Develop Path-Following Robot Using Raspberry Pi and Simulink
This example shows how to use the Simulink® Support Package for Raspberry Pi® Hardware to develop a path-following robot.
Introduction
The support package enables you to build a simple path-following robot by interfacing sensors and motors and by configuring the GPIO pins of Raspberry Pi Hardware board. This example uses two IR sensors to detect whether the robot moves along the specified path and two motors to correct the robot if it deviates. The Raspberry Pi Hardware board receives information from the two IR sensors mounted on either side of the robot, and it instructs the motors connected on either side of the robot to either move forward or stop or move right or left by analyzing the sensor information. You can consider black patch on a white surface as the path for the robot.
This example shows how to develop and deploy a path-follower robot using the Raspberry Pi hardware.
Prerequisites
Complete the Get Started with Simulink Support Package for Raspberry Pi Hardware example.
Required Hardware
To run this example, you need the following hardware.
Raspberry Pi hardware board
IR sensors
Motors
Motor driver hardware such as L298 driver
Batteries
Chassis with wheels to set up the above hardware and make a robot
Path for the robot to follow
Hardware Setup
Sensor Setup
Connect the two IR sensors to GPIO pins 14 and 24 of the Raspberry Pi hardware board.

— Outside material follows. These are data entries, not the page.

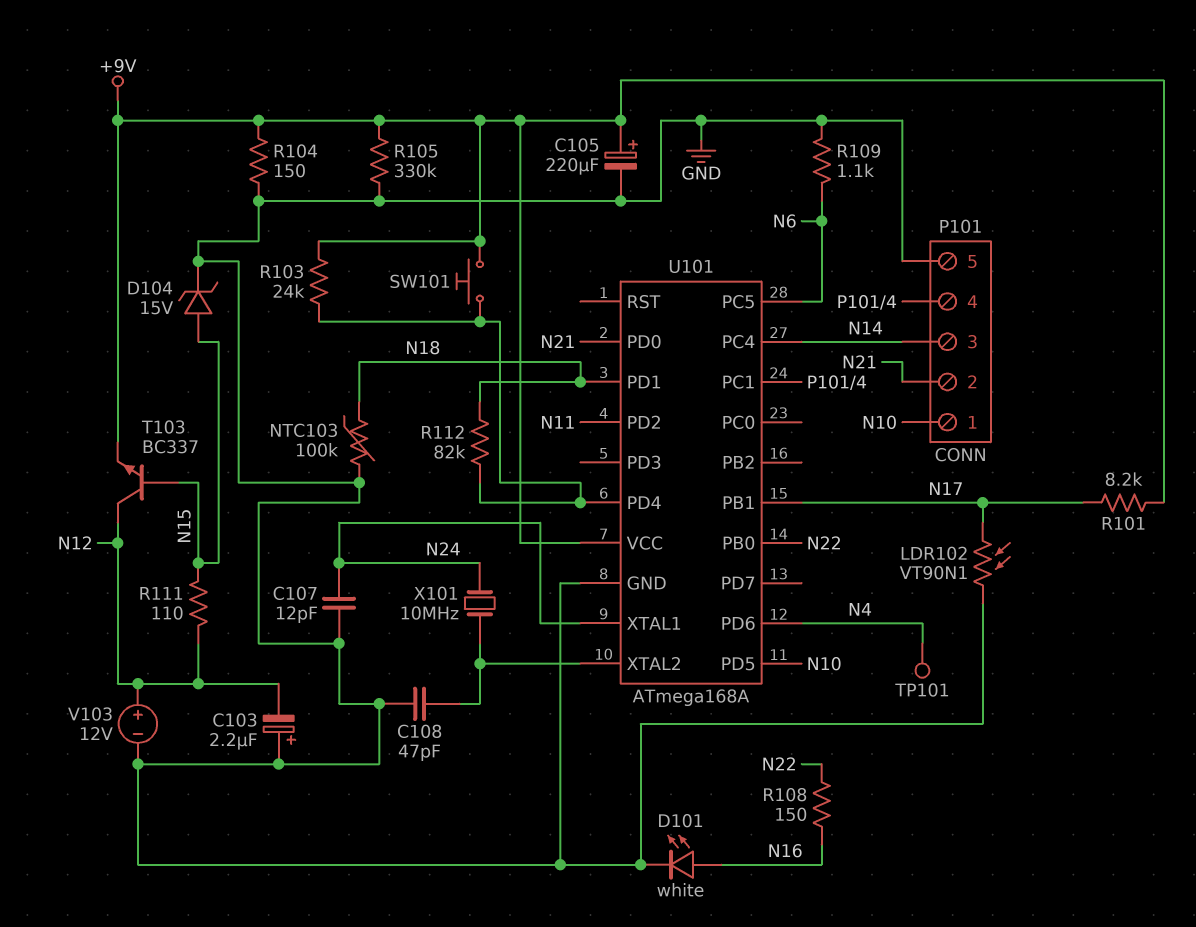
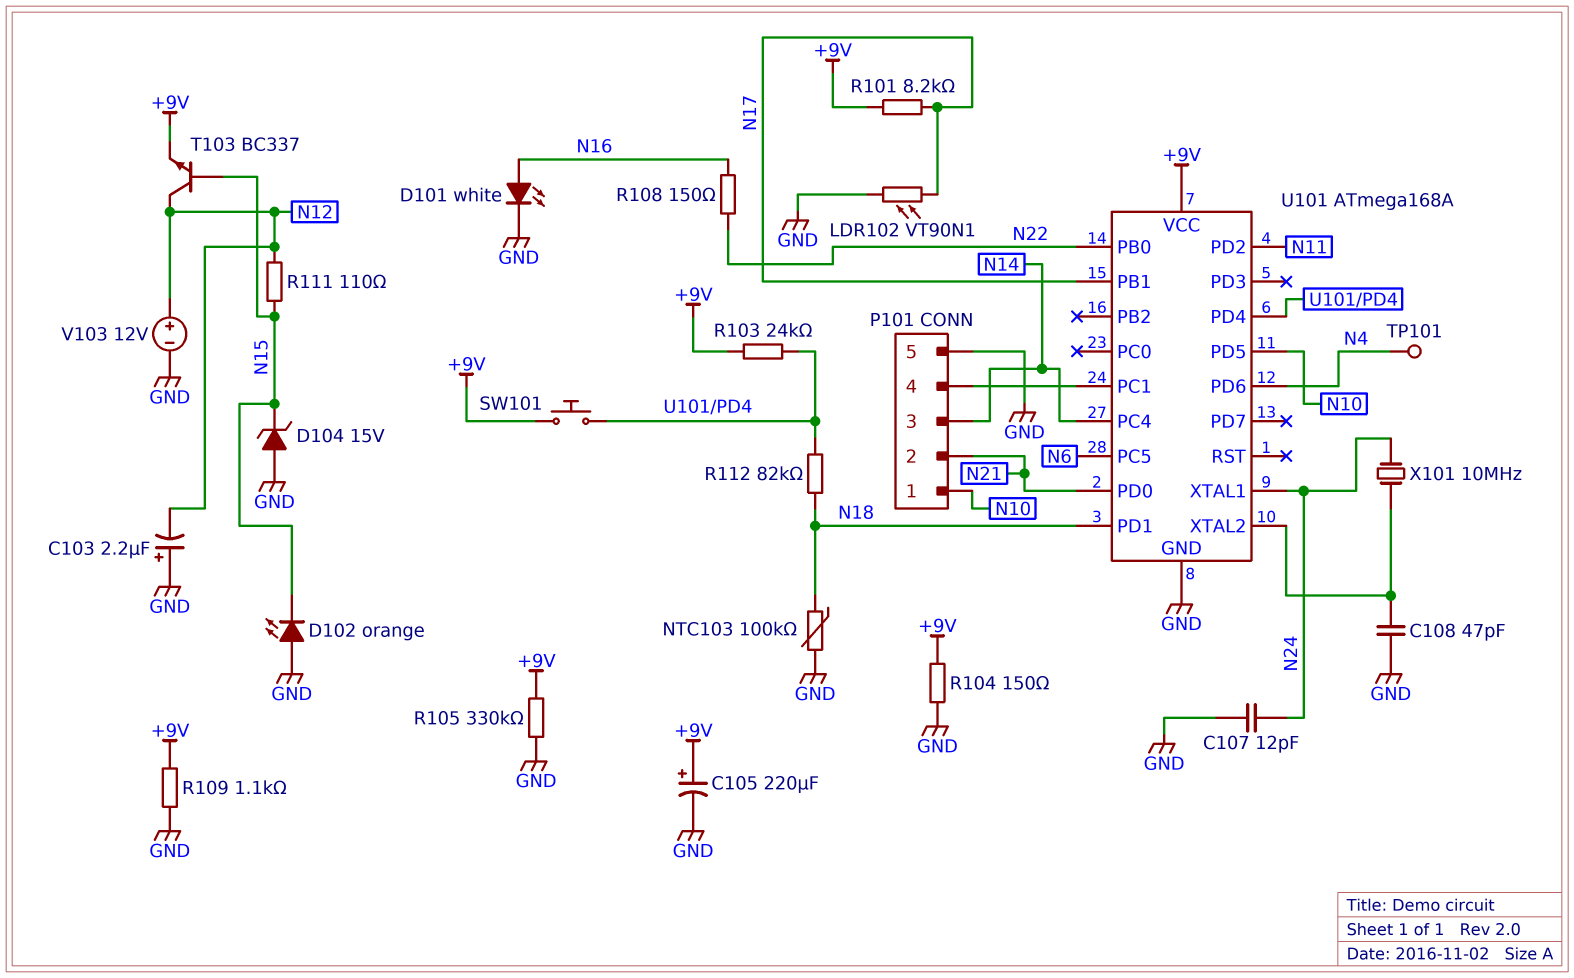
D102: none -> LED orange (A GND, K N15)
D104: zener 15V (A N15, K GND) -> zener 15V (A GND, K N15)
R109: 1.1k (GND, N6) -> 1.1k (+9V, GND)

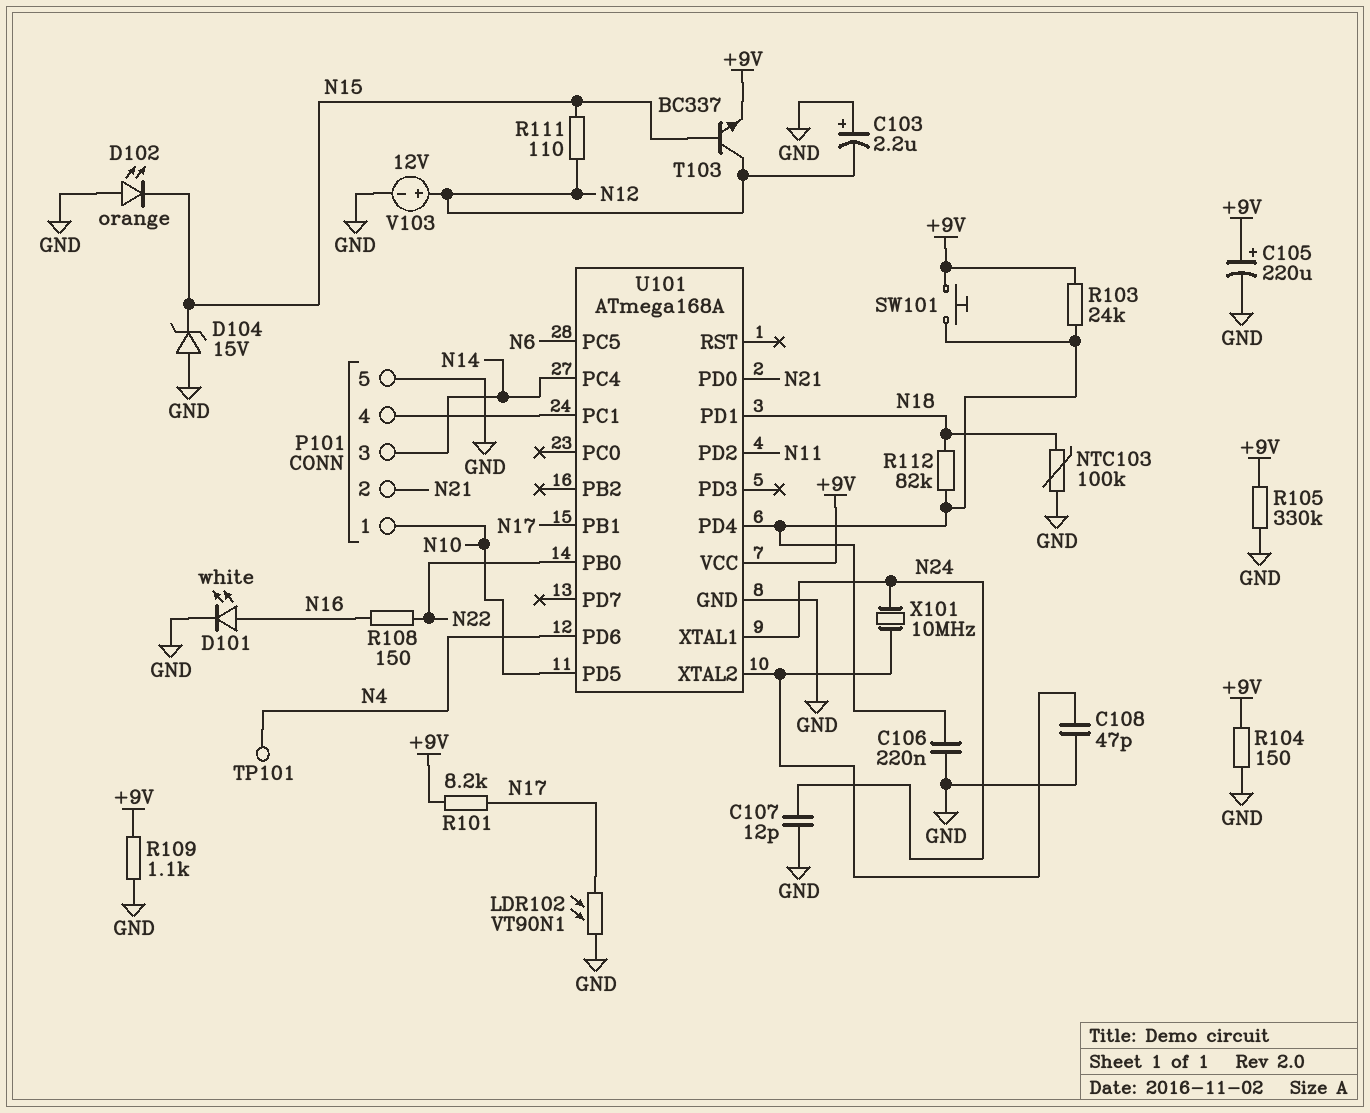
C106: none -> 220nF (GND, U101/PD4)

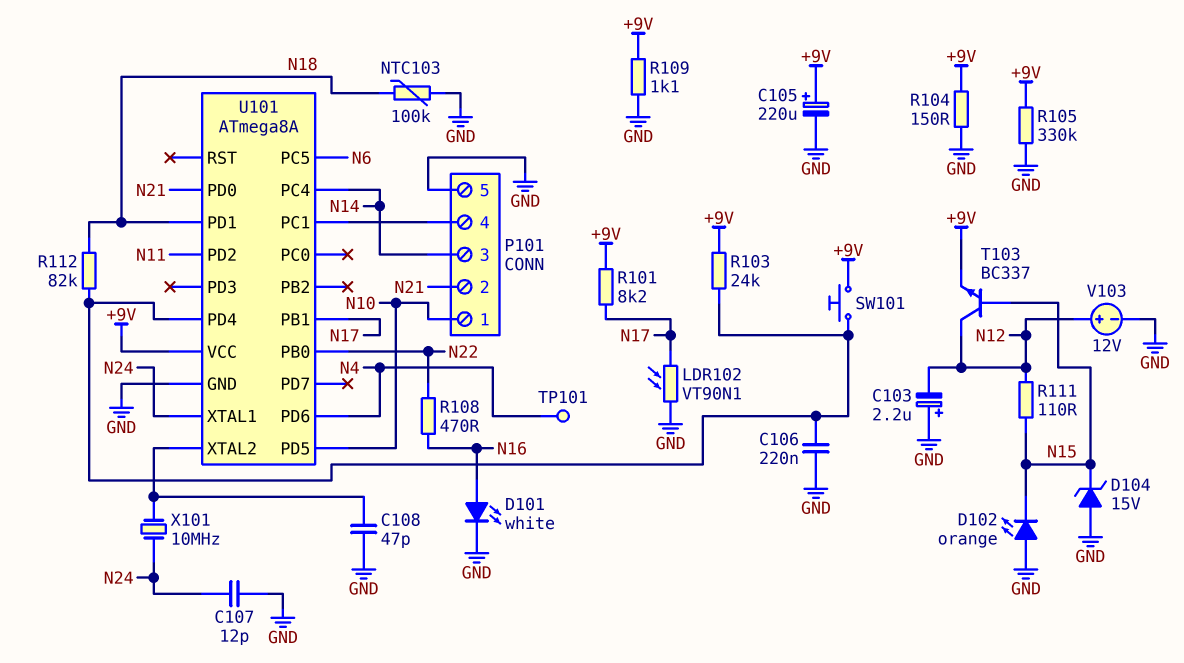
R108: 150 (N16, N22) -> 470 (N16, N22)
U101: ATmega168A -> ATmega8A

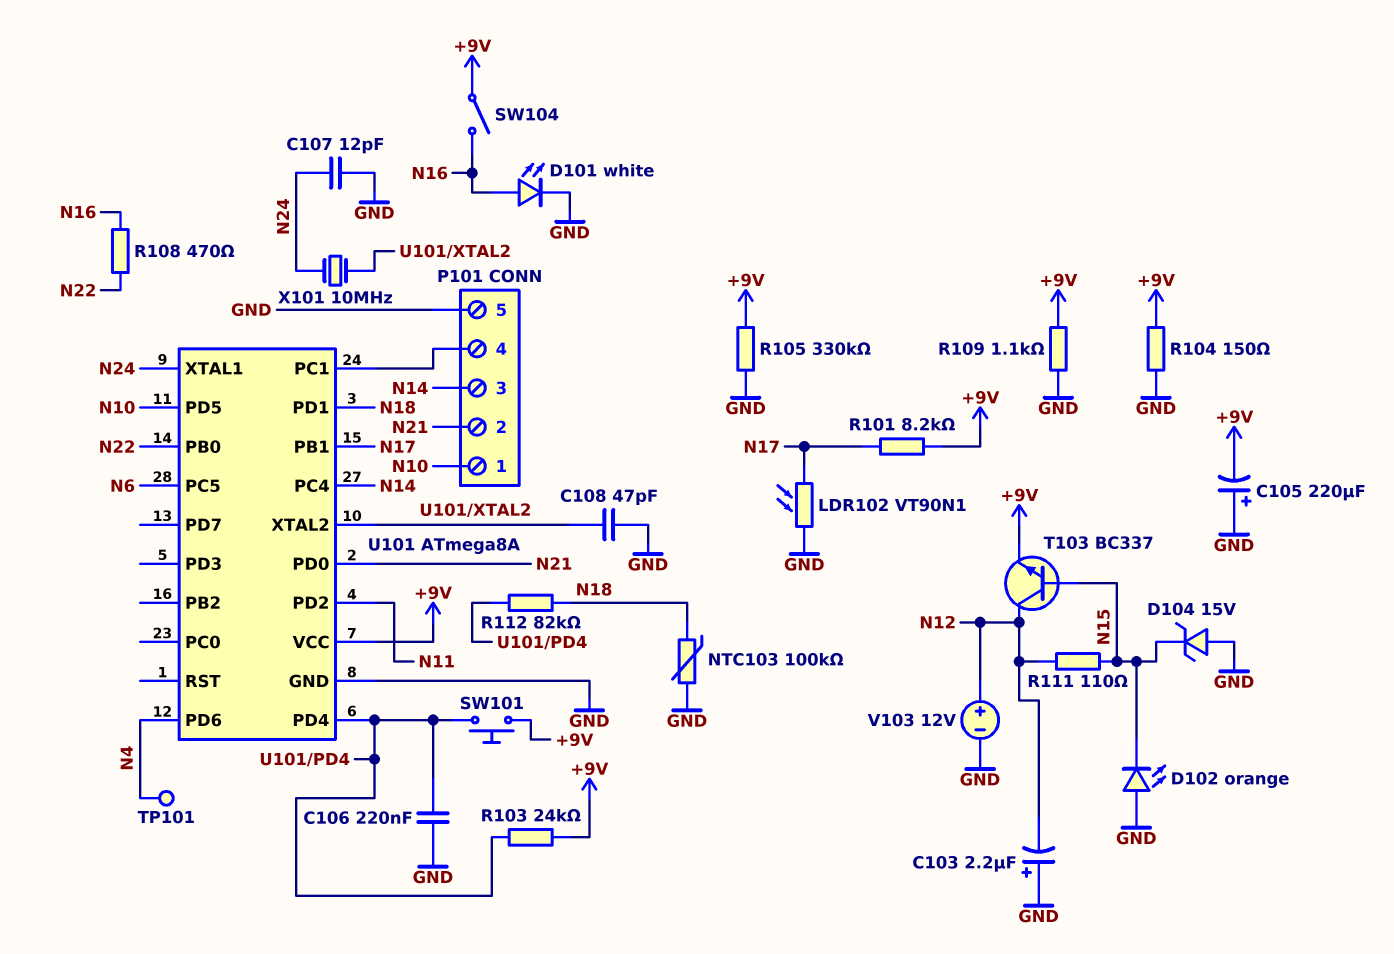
C105: 220uF (plus +9V, minus GND) -> 220uF (plus GND, minus +9V)
SW104: none -> switch (+9V, N16)

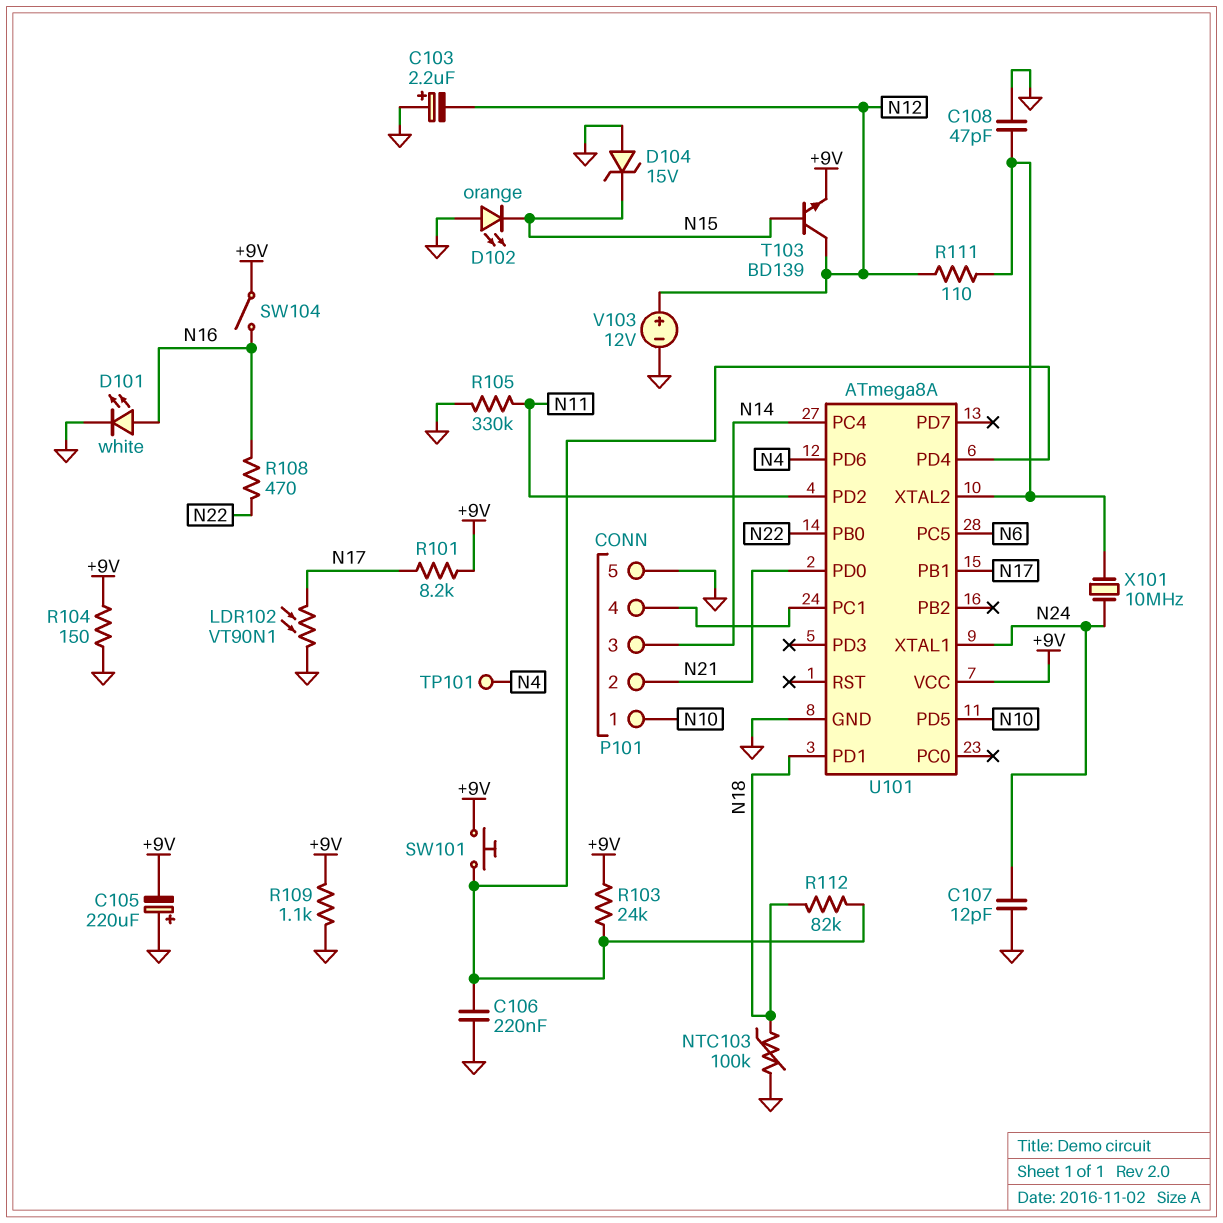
R105: 330k (+9V, GND) -> 330k (GND, N11)
R111: 110 (N12, N15) -> 110 (N12, U101/XTAL2)
T103: NPN BC337 (B N15, C N12, E +9V) -> NPN BD139 (B N15, C N12, E +9V)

Mount the two IR sensors near the front-facing section of chassis to detect whether the robot deviates from left or right.
DC Motor Setup
Use two motors to control the direction of the robot and connect them to driver hardware such as the L298 driver, as the Raspberry Pi board does not have enough current. You can power driver hardware with external power supply such as batteries. Link the two motors to the two wheels of the chassis. You can refer to the motors as left and right depending on their connections to the robot.
Connect enable pins of the driver hardware to GPIO pins 9 and 10 of Raspberry Pi board and configure them accordingly. The enable pins of the driver hardware control the start and stop actions in the left and right motors.
Connect IN1 and IN2 pins of the driver hardware corresponding to the left motor to GPIO pins 17 and 27 of the Raspberry Pi board and configure them accordingly.
Connect IN3 and IN4 pins of the driver hardware corresponding to right motor to GPIO pins 11 and 15 of the Raspberry Pi board and configure them accordingly. The input pins control the motor direction.
Simulink Model
Open the raspberrypi_robotics_pathfollowing
Simulink model.
The model is divided into three areas based on the functionality of the blocks in each area.
Data Source
The IR Sensor Data subsystem acquires data from the left and right IR sensors and outputs it to the Motor Control subsystem. This data is useful to determine if the robot is following the path or deviating from it.
Algorithm
The Motor Control subsystem reads the IR sensor data and forwards it to the Actuator subsystem that controls the power and direction of the motors connected. The motors run at a constant speed, which you can specify in the interactive dashboard panel below the algorithm block.
Actuators
This block instructs the motors to turn either left or right to correct the path of the robot and drives the motors such that the robot follows the path again.
This subsystem completes one of the following actions.
If the IR sensor data indicates that the robot is following the path, the subsystem instructs the motors to move forward at the specified speed.
If the left IR sensor detects a black line, indicating that the robot is deviating on the left, the Actuator subsystem instructs the left motor to stop and the right motor to move forward, resulting in a left turn by rotating the right wheel alone.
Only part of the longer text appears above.